BEYOND BORDERS  - A film starring Angelina Jolie which features the Ethiopian famine in 1984 enraged the country's government because they say it provides an "untrue" image of the nation.
BBC News -
I watch a lot of movies, old and new. When there is extreme violence or gore, I turn away or change the channel. And I am pretty wise about what is real and what is computer generated.
But, today, I thought I was going to be interested in an old movie about Ethiopia. What I saw was so horrible I couldn't bear it. It looked awfully real to me. Starving children, skin and bones, wounded, dying people. If these images were computer generated, it was the most realistic job I've ever seen - and I couldn't bear to watch any more of it.
I was moved to send another donation to Doctors Without Borders, but I was reminded about the little girl I sponsored in Ethiopia for five years through World Vision. Here is a letter I wrote about her and about World Vision, published in The Anglican Journal. It speaks for itself. When organizations are about statistics more than about human beings, what are we to do ? Who can we trust ?
Phyllis Carter
November 7, 2010
Found via Google. Actually published a few years ago but still online in June, 2010.
Cut off from child
Dear editor,
For five years, I have shared my social security widow's pension sponsoring a girl in Ethiopia.
Recently I received a letter from World Vision saying how successful the project has been, and now it is finished and they would like to me take on the sponsorship of another needy child. I would do this, except that World Vision seems to just drop the child and move to the next piece of business.

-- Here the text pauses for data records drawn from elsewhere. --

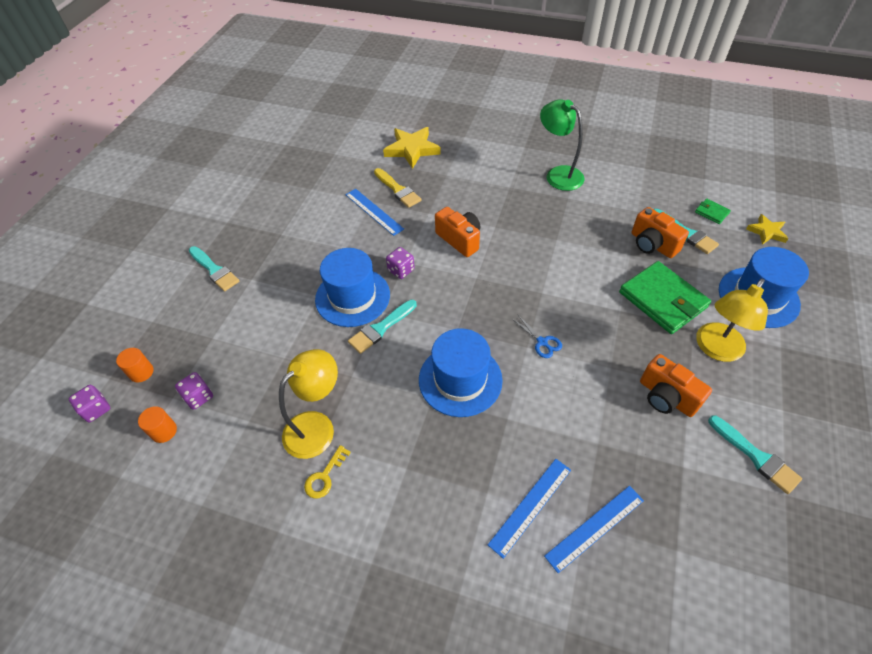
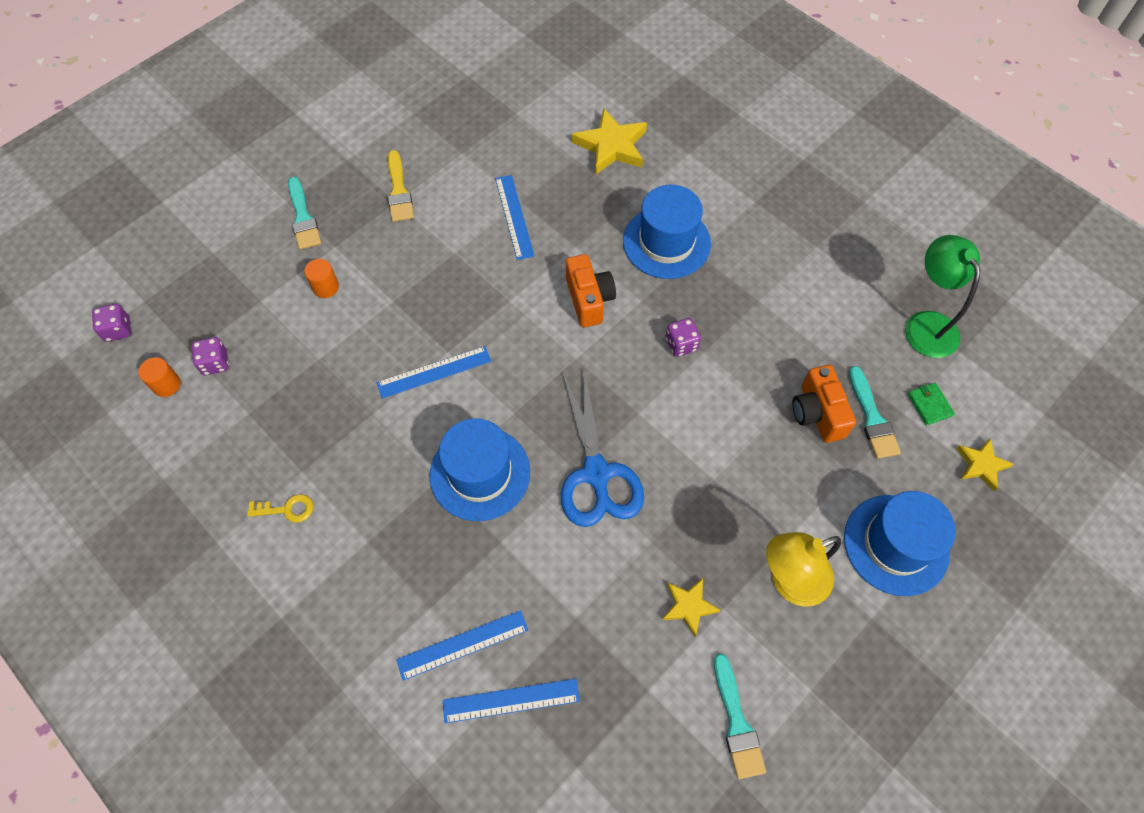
camera: 25 degrees right, 10 degrees up
(141, 372) = (176, 308): orange cylinder -> orange cylinder (325, 287)
(317, 426) = (308, 452): yellow lamp -> none
(324, 476) = (286, 509): yellow key -> yellow key turned 150 degrees counterclockwise
(352, 297) = (427, 319): blue hat -> blue hat (666, 242)
(381, 328) = (434, 372): turquoise brush -> blue ruler
(398, 190) = (559, 198): yellow brush -> yellow brush (399, 191)
(401, 270) = (498, 309): purple dice -> purple dice (681, 344)
(542, 342) = (596, 474): blue scissors -> blue scissors, size x2.35
(558, 174) = (770, 261): green lamp -> green lamp (926, 324)
(662, 300) = (774, 490): green wallet -> none
(666, 397) = (689, 606): orange camera -> yellow star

I am not allowed to communicate with my sponsored child again. I have no address other than World Vision, Addis Ababa. The child's family has no way of finding me. How cold! World Vision seems to be saying, "Just forget this child. We need your money for the other millions who are starving."
I am only one senior citizen living on my government pension. I do not sponsor "projects;" I share my limited means with a child I love.
I would be happy to hear from other reputable organizations which sponsor children in Africa but do not cut you off when the "project" is finished. I can be reached at (deleted here.)